A number of students, parents and colleagues either spoke or attended on behalf of a school nurse whose job was at risk during Wednesday’s meeting of the William S. Hart Union High School District governing board.
They urged the board to allow Marlene Castellanos to continue in her role at Rancho Pico Junior High School.
“I think we would want to think about fully disclosing the reason why, but needless to say we did not feel any of the charges warranted a full dismissal from the district,” said Jessica Morrow, Castellanos’ labor relation representative through the California School Employees Association. “Clearly, she’s an asset to the community and the students and we did not feel a termination… there was no just cause.”
According to those with knowledge on the matter, rumors had been circulating that cause for disciplinary action to be taken against Castellanos stemmed from an “ongoing conflict” with a male colleague, but board members have said that is not the case in this instance.

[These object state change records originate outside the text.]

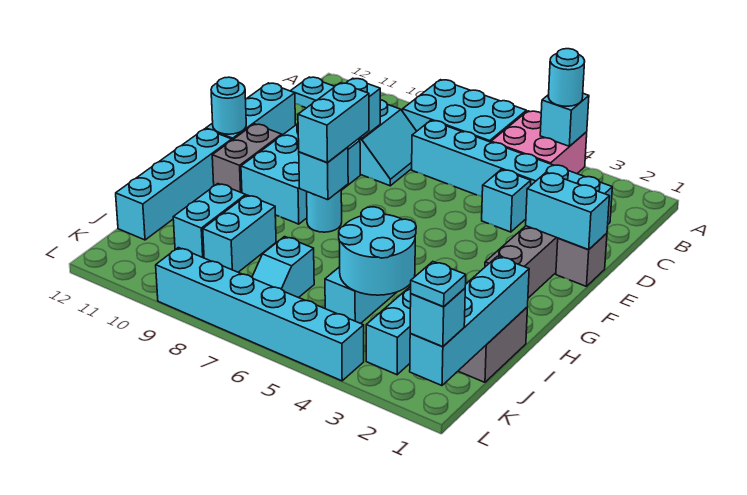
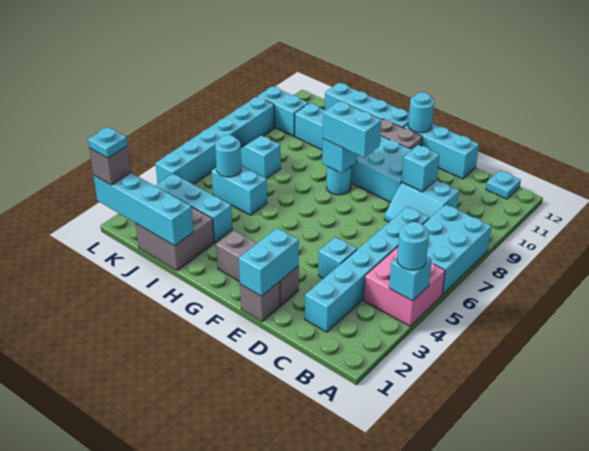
cyan round brick I4:J5 level 2 -> cyan round brick J5 level 2
cyan brick I9:J9 level 1 -> cyan brick K10:L10 level 1
cyan brick L1 level 3 -> grey brick L1 level 3

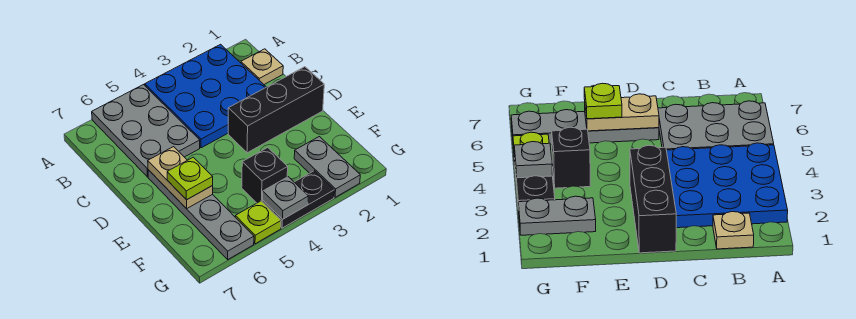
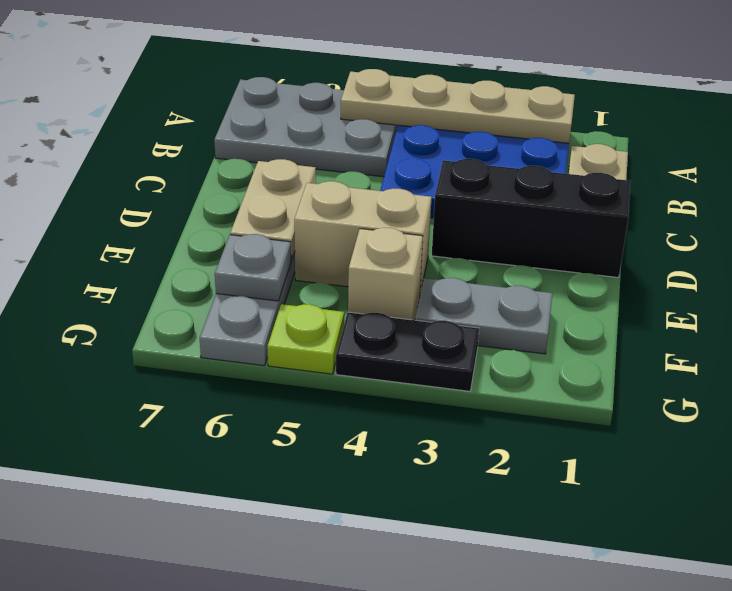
none -> tan plate A2:A5 level 2
grey plate A5:C6 level 1 -> grey plate A5:B7 level 1
none -> tan brick E4:E5 level 1
lime plate E6 level 3 -> none
grey plate F2:G2 level 1 -> grey plate F2:F3 level 1
black brick F4 level 1 -> tan brick F4 level 1
grey plate G4 level 2 -> grey plate F6 level 2

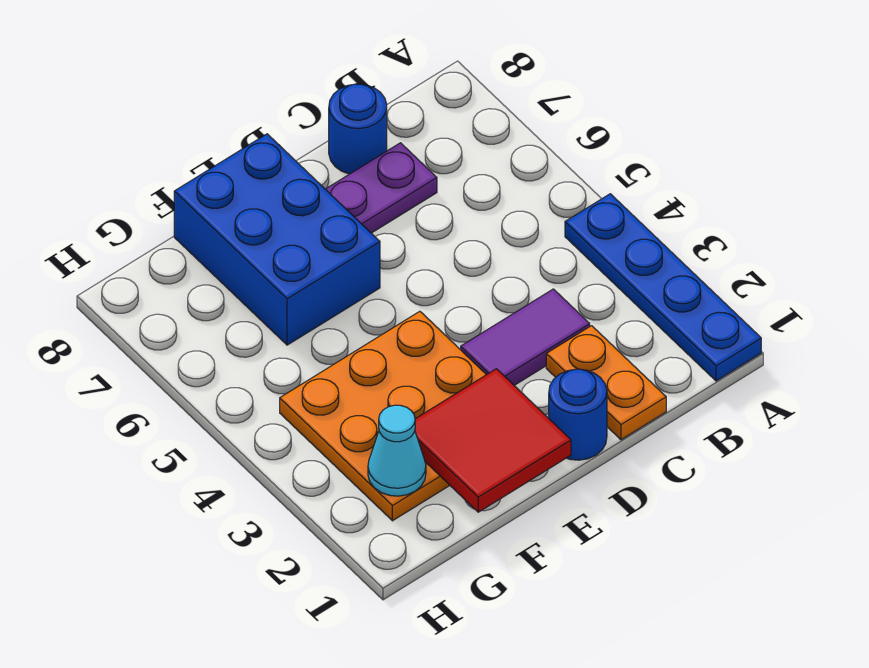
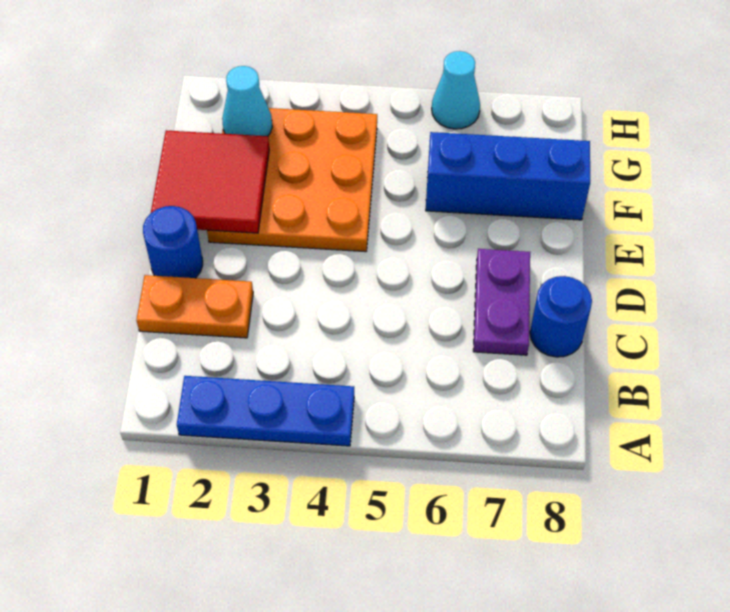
blue plate A1:A4 level 1 -> blue plate A2:A4 level 1
purple tile C3:D3 level 1 -> none
blue brick E6:F8 level 1 -> blue brick F6:F8 level 1
none -> cyan cone H6 level 1

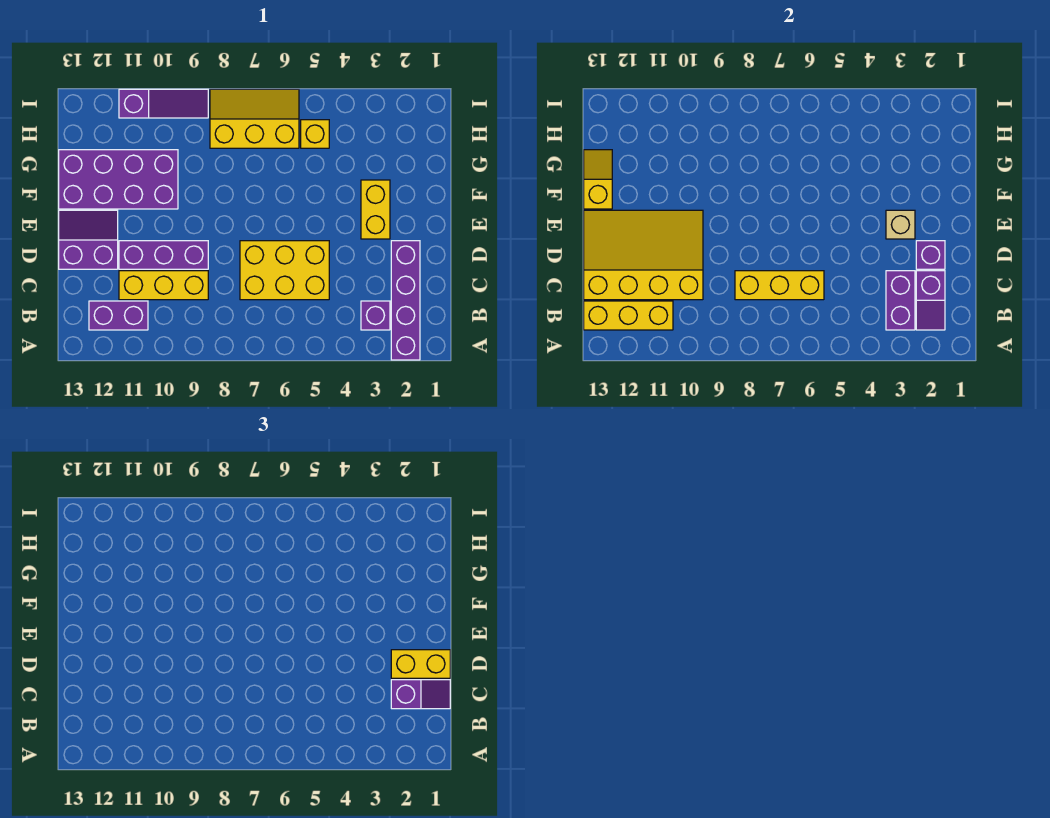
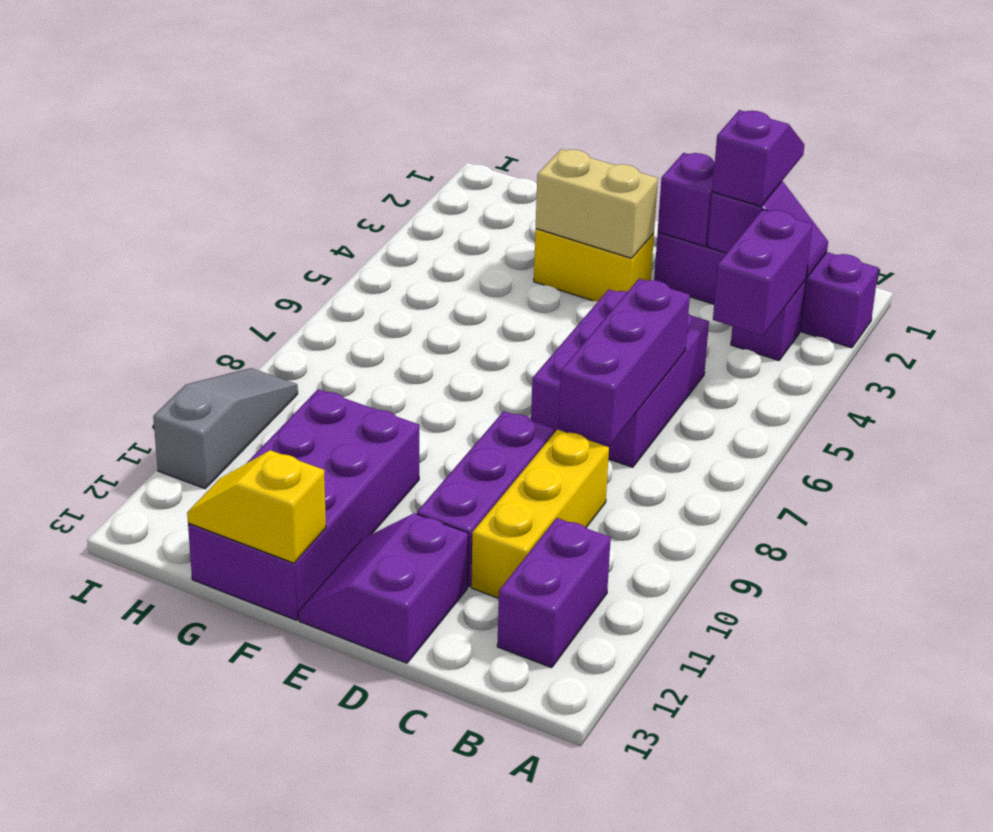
purple brick B3:C3 level 2 -> purple brick B3:B4 level 2
yellow brick B11:B13 level 2 -> none
yellow brick C5:D7 level 1 -> purple brick C5:D7 level 1
yellow brick C6:C8 level 2 -> purple brick C6:C8 level 2
yellow slope C10:E13 level 2 top C -> none
yellow brick D1:D2 level 3 -> none
tan brick E3 level 2 -> tan brick E3:F3 level 2
yellow brick H5 level 1 -> none
yellow slope H6:I8 level 1 top H -> none
purple slope I9:I11 level 1 top 11 -> grey slope I9:I11 level 1 top 11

“The reason she was brought in front of the board had nothing to do with any allegation of a confrontation between her and a person, but was an administrative issue,” said board member Linda Storli. Beyond that, Storli declined to comment further, citing it as a human resources issue.
Students and parents spoke on the school nurse’s behalf, saying they use her office as a daily refuge from the types of comments and bullying typically found on a junior high school campus.
“Kids on campus say racist things or homophobic things,” said Rancho Pico student Jake Fico. “It helps when you want to get (something) off (your) chest or escape it, and she’s there to always talk about it.”
“I never had that connection with her until about this year, until I had started taking medication and plus I started an IEP (individualized education program) class this year,” said Timothy Connolly, another student from Rancho Pico, whose older sister and mother both spoke on the nurse’s behalf, as well. “When my anxiety would kick in, Marlene’s office is a safe place.”
According to Morrow, a number of students had come out to show their support for the nurse and the board ultimately decided to not fire the Rancho Pico nurse.
“They’ve decided to suspend her for five days in lieu of termination, and we’re really appreciative of the board for listening to her, and they decided not to terminate her,“ Morrow said.